Sondaggio BitBank: cresce in Giappone l’interesse per gli NFT

Secondo un recente sondaggio commissionato dall’exchange BitBank in Giappone starebbe crescendo l’interesse verso gli NFT. A tal proposito circa un investitore su 4 lo ha acquistato o sarebbe intenzionato a farlo, il che dimostra una certa aspettativa condivisa direzionata verso questo nuovo modo di intervenire sul mercato digitale.

In questo scenario il suddetto sondaggio online che è stato commissionato con lo scopo di comprendere meglio il rapporto del mercato giapponese con gli investimenti in NFT mostra una realtà in piena e continua espansione considerando che gli intervistati (2.061 utilizzatori di criptovalute) sono sia clienti di BitBank ma anche utenti casuali su Twitter. Questo significa che l’interesse è piuttosto generale verso questo nuovo strumento indipendentemente dalle competenze tecniche o dalla preparazione che si può avere in questo ambito finanziario.

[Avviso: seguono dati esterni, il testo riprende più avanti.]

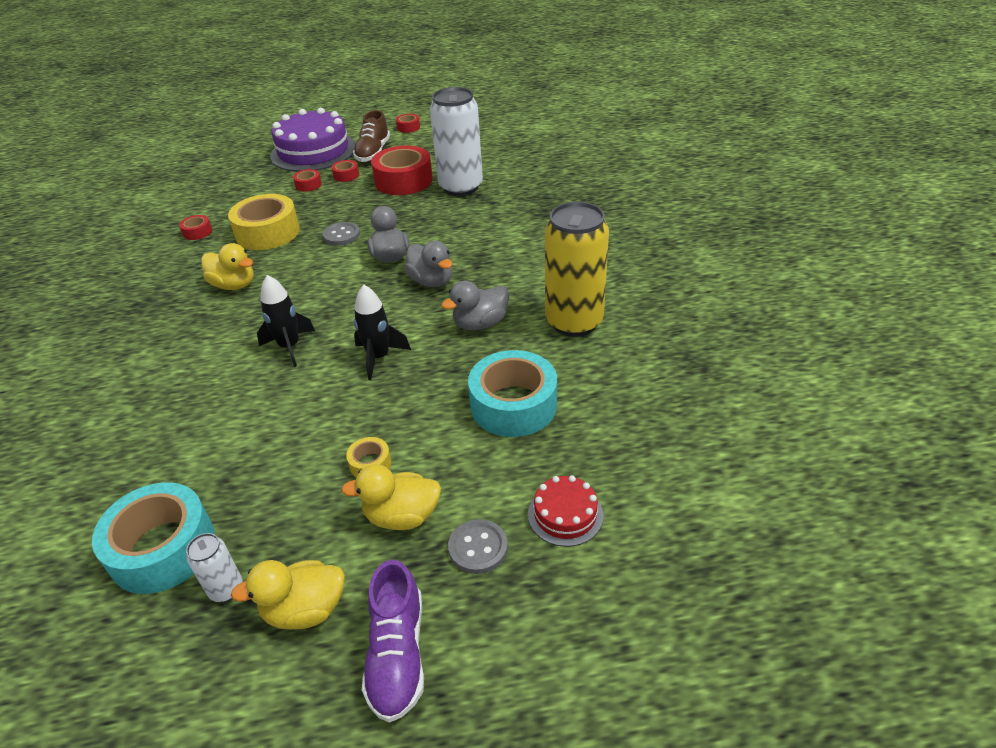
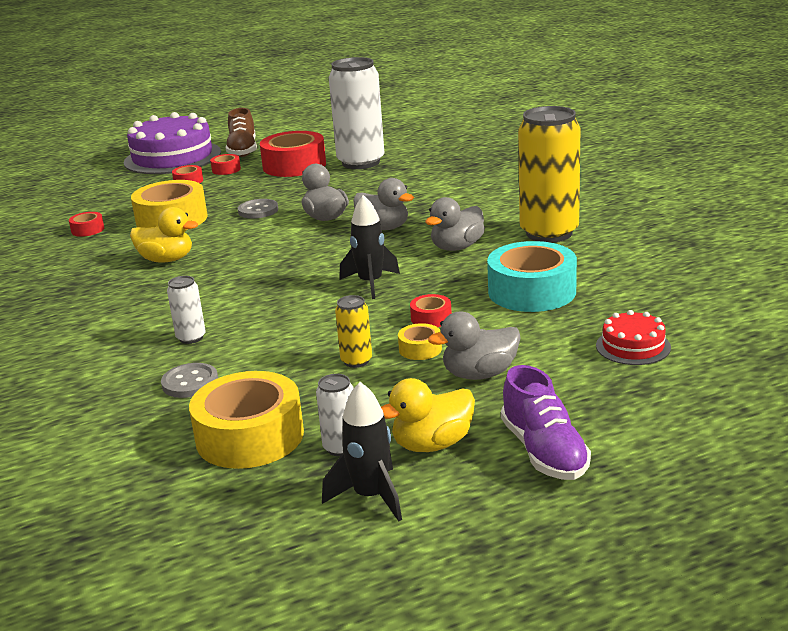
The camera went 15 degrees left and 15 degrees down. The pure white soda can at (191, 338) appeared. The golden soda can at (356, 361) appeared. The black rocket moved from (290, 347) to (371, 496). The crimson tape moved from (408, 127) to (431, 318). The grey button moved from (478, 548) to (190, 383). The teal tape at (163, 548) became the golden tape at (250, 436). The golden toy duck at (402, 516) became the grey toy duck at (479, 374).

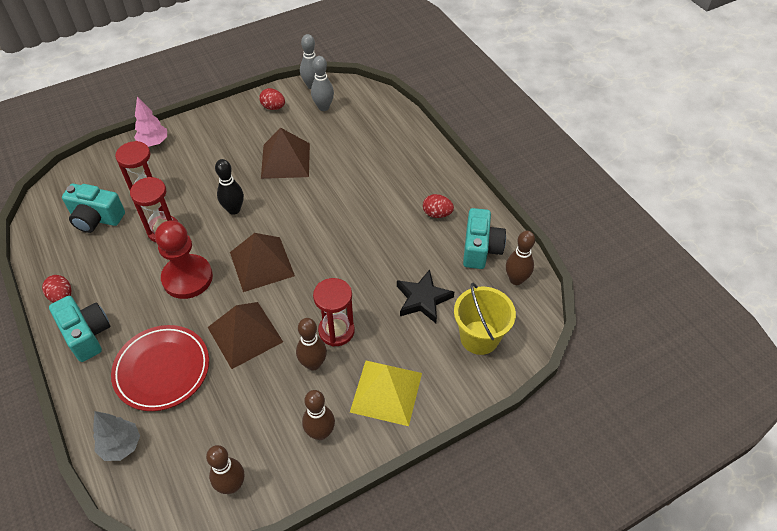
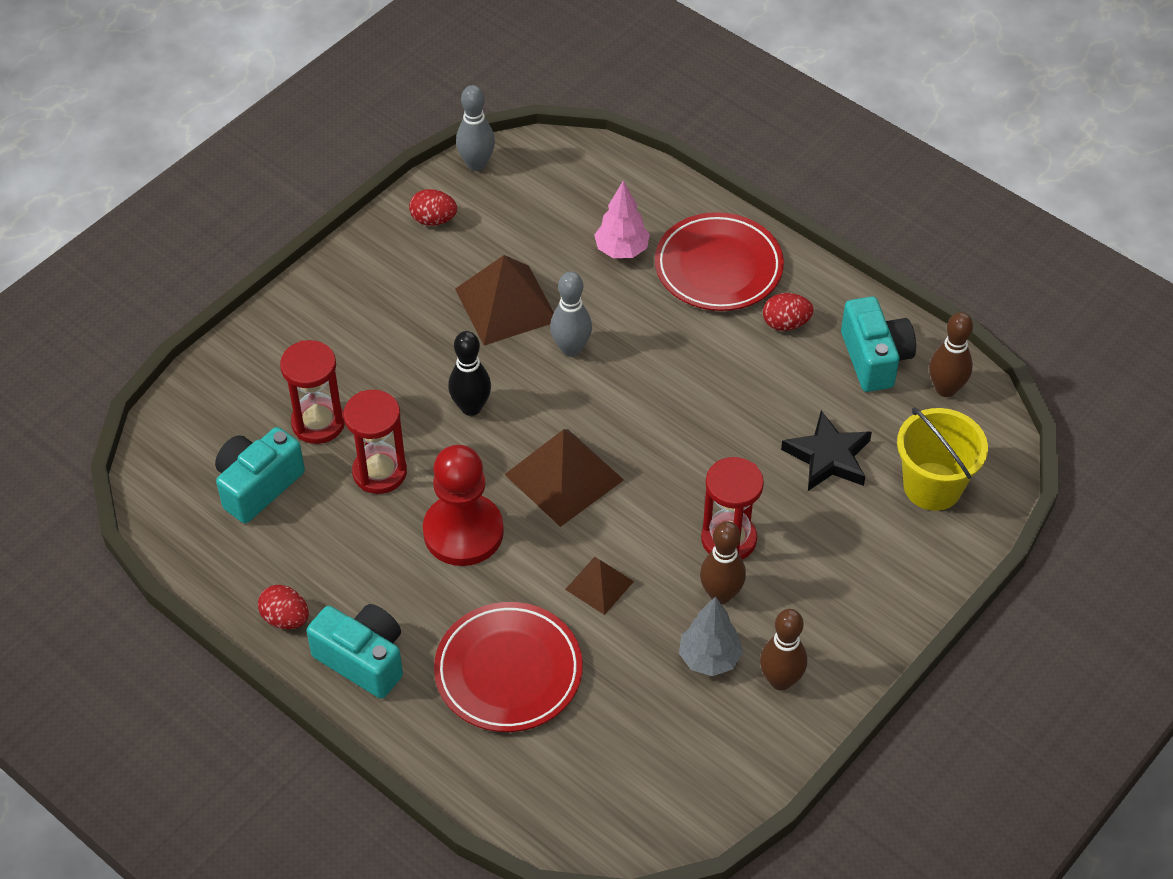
The camera went 20 degrees left and 0 degrees up. The russet skittle at (232, 485) disappeared. The golden pyramid shape at (386, 392) disappeared. The crimson dinner plate at (718, 267) appeared. The grey fir tree moved from (121, 445) to (709, 658). The rose-pink fir tree moved from (154, 143) to (621, 250). The grey skittle moved from (323, 107) to (571, 348). The teal camera at (96, 218) turned 135 degrees clockwise. The russet pyramid shape at (245, 334) changed to 0.56 times the size.

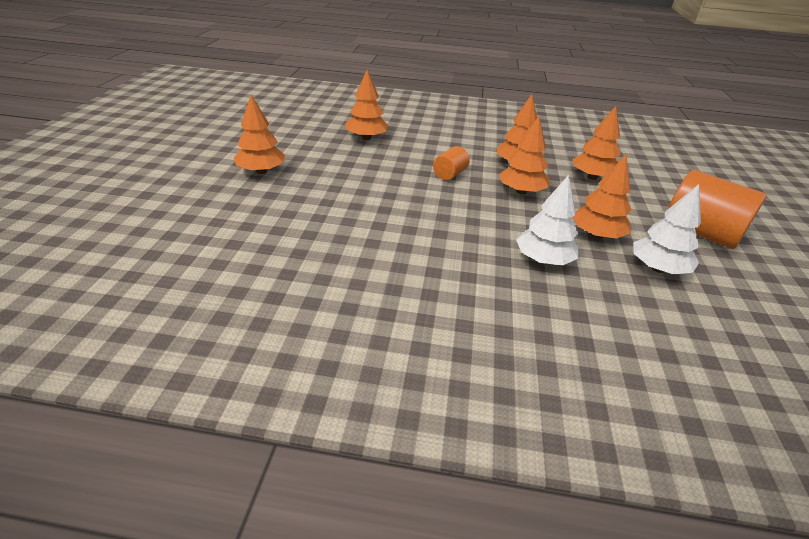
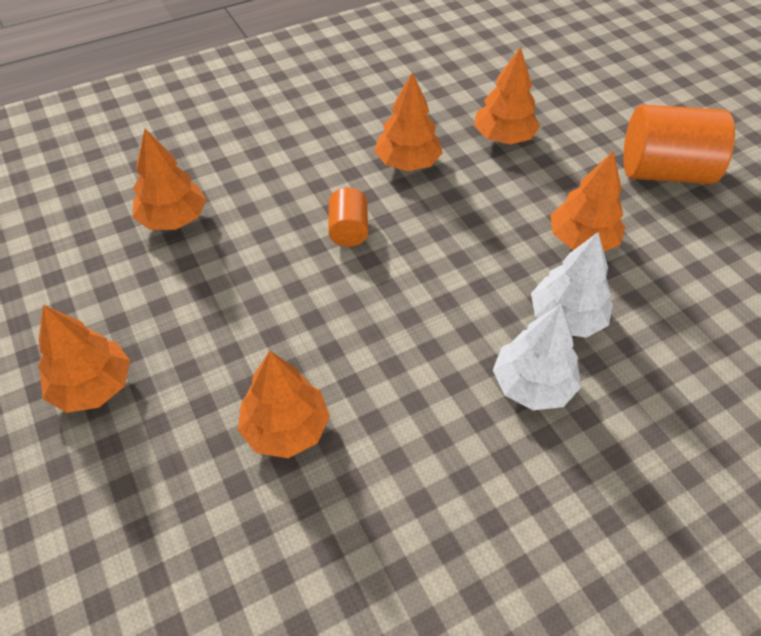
The camera went 35 degrees left and 15 degrees up. The orange-coloured fir tree moved from (521, 191) to (285, 428). The pure white fir tree moved from (657, 268) to (532, 385).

Di fatto il sondaggio conferma quanto è già stato detto in precedenza e cioè che questa nuova tipologia di asset risulta più popolare fra le nuove generazioni attente sempre a nuove formule di investimento a lungo termine. Inoltre solo il 39% ha dichiarato di non aver mai venduto i propri NFT e di non essere sicuro di quale valore assegnare ad essi, ma di averli acquistati lo stesso. Di conseguenza alcuni ne riconoscono il valore pur non sapendo quale sia il suo effettivo corrispettivo. Tenendo bene a mente che il mercato principale di NFT in Giappone è quello dell’arte, seguito da videogiochi, metaversi, intrattenimento e sport.

Concludendo il Giappone si prepara a diventare il primo Paese al mondo per la diffusione di NFT soprattutto da quando questo asset è stato attirato nella rete di marketing legata ad uno dei simboli della cultura pop nipponica e cioè gli anime e i manga. Ebbene si conta che con questa nuova estensione il mercato degli NFT potrebbe registrare cifre record aprendo la strada all’introduzione di altri prodotti dell’economia nazionale.